The 2009 Pulitzer Prizewinners and Nominated Finalists were announced this afternoon, Monday, April 20, 2009, at Columbia University. Here are the winners in the non-fiction categories:

History
Awarded to “The Hemingses of Monticello: An American Family,” by Annette Gordon-Reed (W.W. Norton & Company), a painstaking exploration of a sprawling multi-generation slave family that casts provocative new light on the relationship between Sally Hemings and her master, Thomas Jefferson.
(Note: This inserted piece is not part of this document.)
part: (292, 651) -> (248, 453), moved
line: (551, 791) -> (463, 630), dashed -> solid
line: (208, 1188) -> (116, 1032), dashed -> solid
Also nominated as finalists in this category were: “This Republic of Suffering: Death and the American Civil War,” by Drew Gilpin Faust (Alfred A. Knopf), a deeply researched, gracefully written examination of how a divided nation struggled to comprehend the meaning and practical consequences of unprecedented human carnage, and “The Liberal Hour: Washington and the Politics of Change in the 1960s,” by G. Calvin Mackenzie and Robert Weisbrot (The Penguin Press), an elegantly written account of a brief period in American history that left a profoundly altered national landscape.

Biography or Autobiography
Awarded to “American Lion: Andrew Jackson in the White House,” by Jon Meacham (Random House), an unflinching portrait of a not always admirable democrat but a pivotal president, written with an agile prose that brings the Jackson saga to life.
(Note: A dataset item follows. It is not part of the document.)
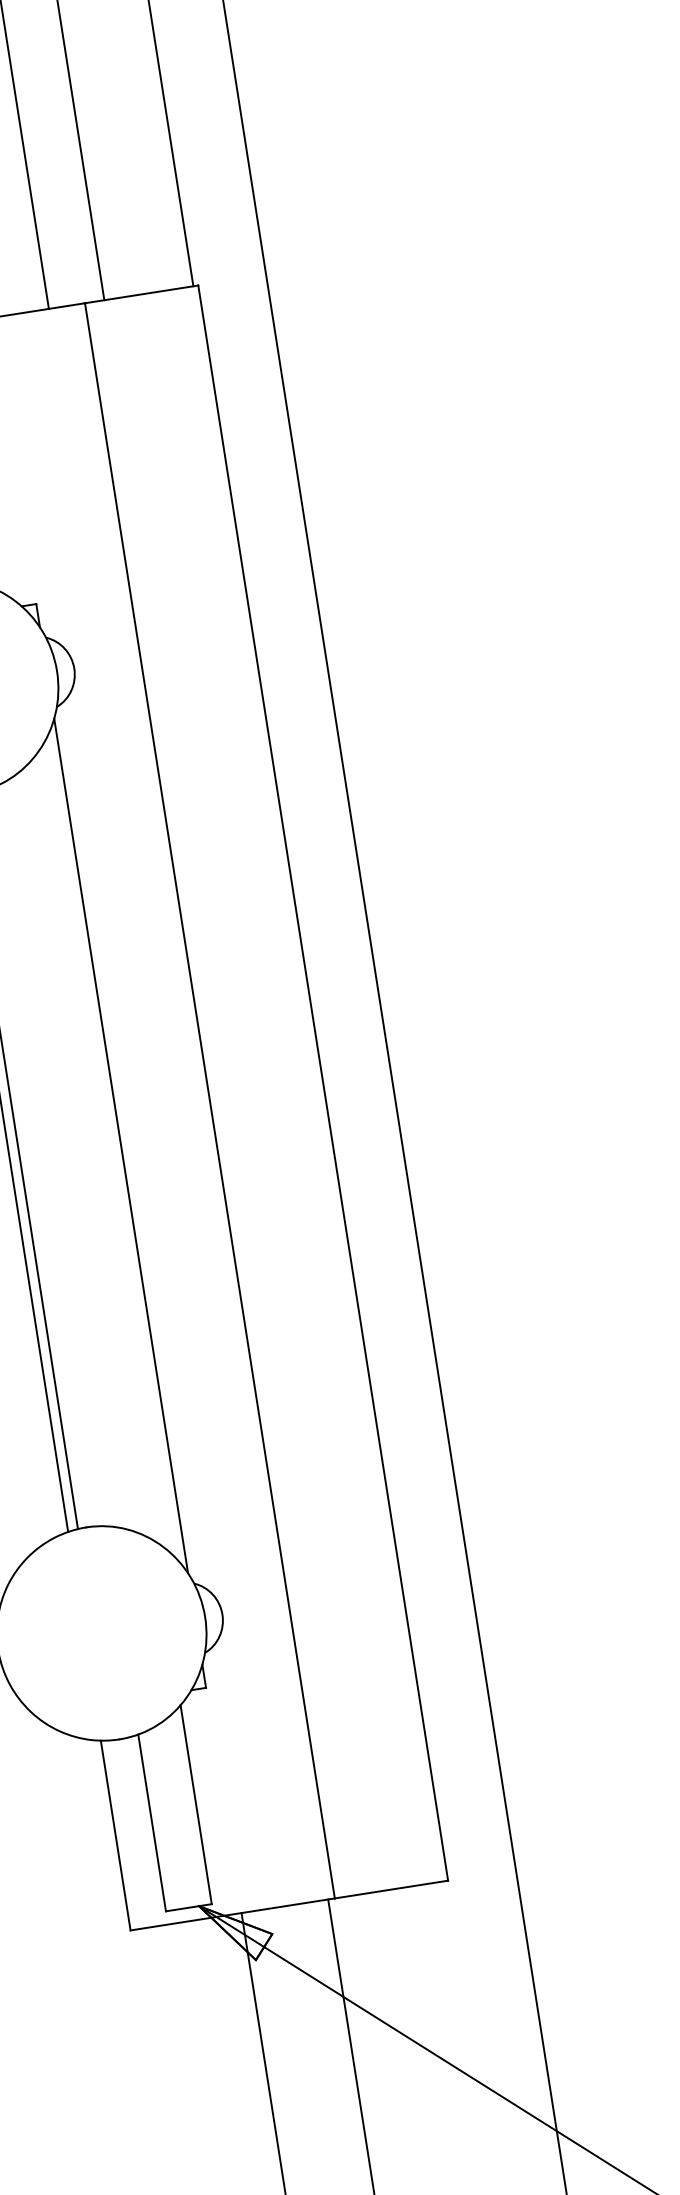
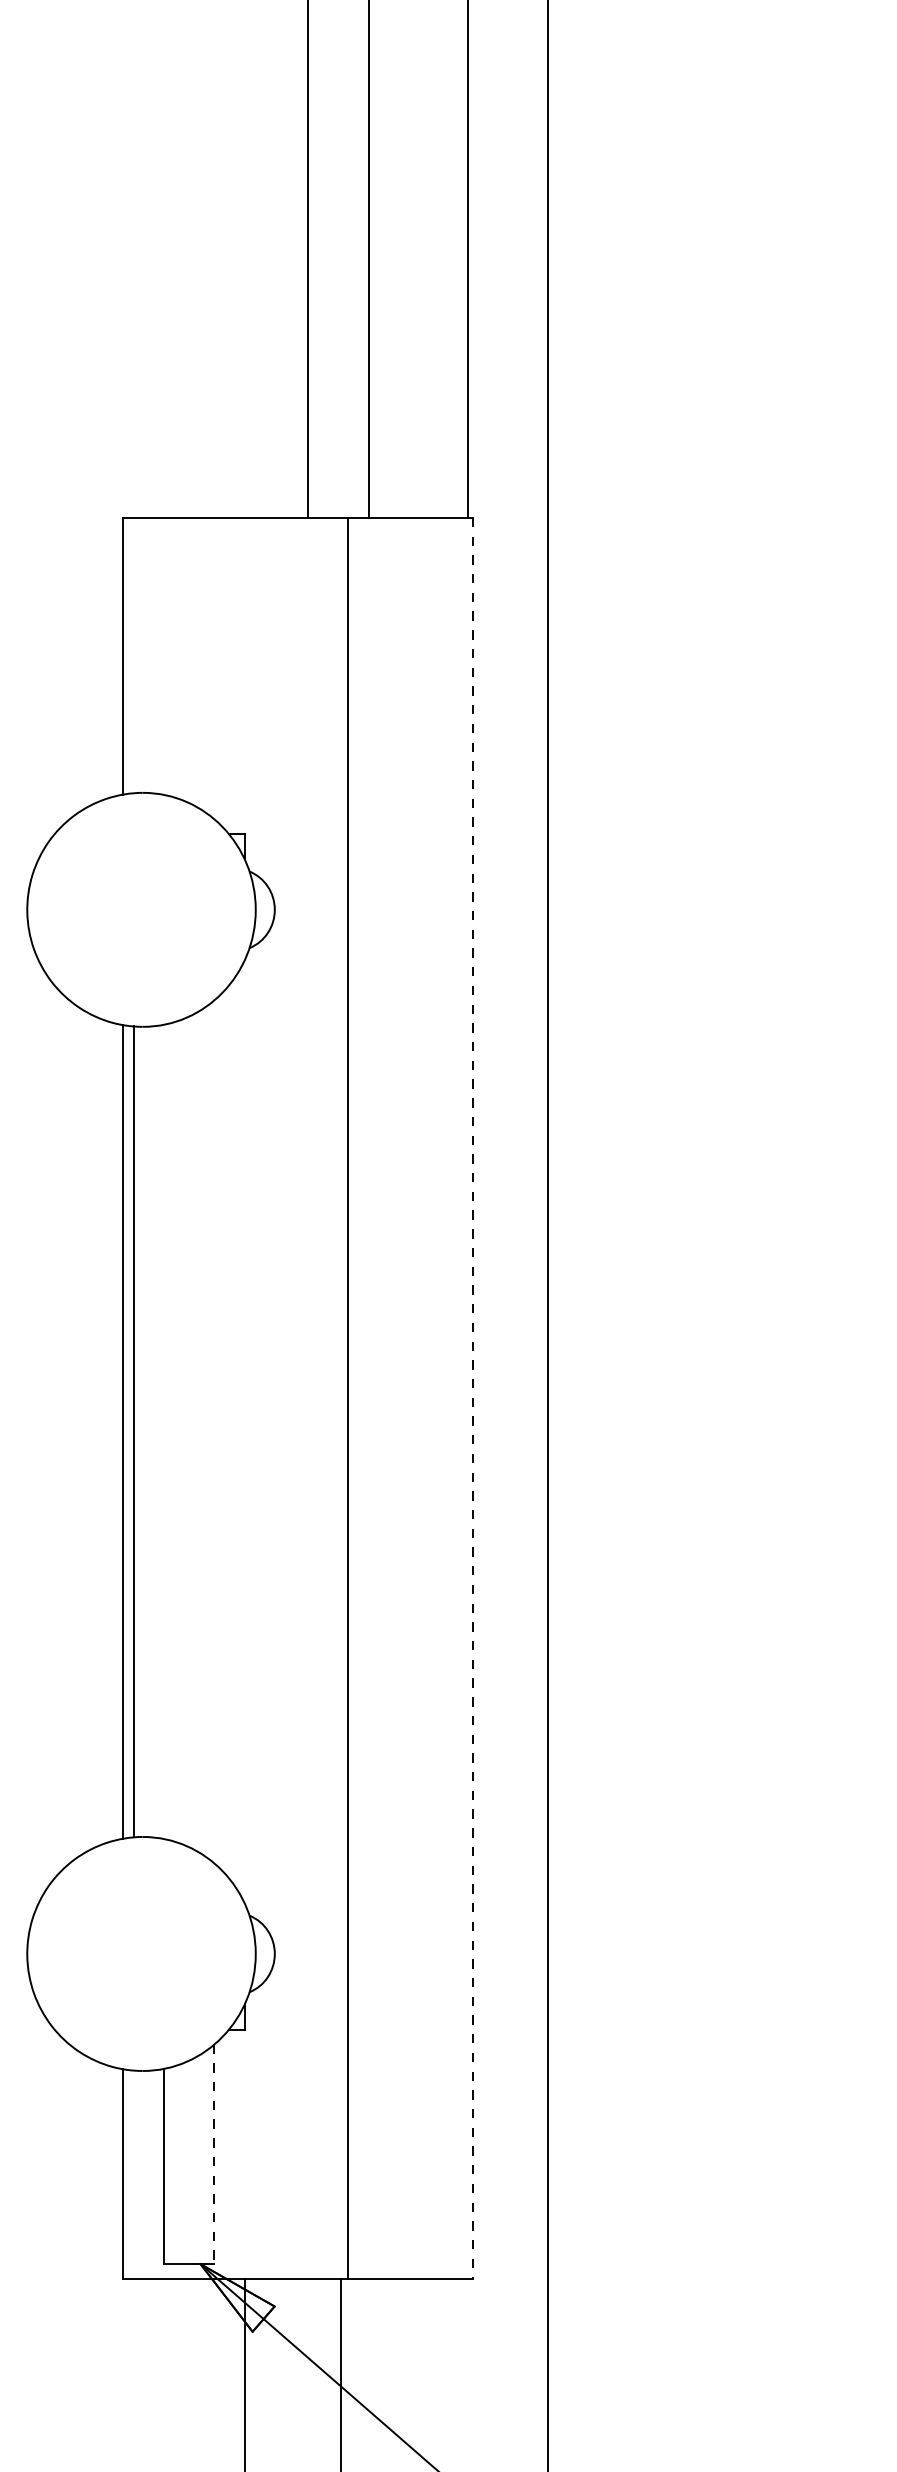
line: (323, 1083) -> (473, 1398), solid -> dashed
line: (120, 1145) -> (244, 1431), removed
line: (196, 1804) -> (214, 2154), solid -> dashed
Also nominated as finalists in this category were: “Traitor to His Class: The Privileged Life and Radical Presidency of Franklin Delano Roosevelt,” by H.W. Brands (Doubleday), a richly textured and highly readable exploration of the inner Roosevelt, presented with analytical acuity and flashes of originality, and “The Bin Ladens: An Arabian Family in the American Century,” by Steve Coll (The Penguin Press), an epic tale extending far beyond Osama Bin Laden and the calamity of 9/11, rooted in meticulous research and written with an urgency, clarity and flair that entertains as easily as it educates.

General Nonfiction
Awarded to “Slavery by Another Name: The Re-Enslavement of Black Americans from the Civil War to World War II,” by Douglas A. Blackmon (Doubleday), a precise and eloquent work that examines a deliberate system of racial suppression and that rescues a multitude of atrocities from virtual obscurity.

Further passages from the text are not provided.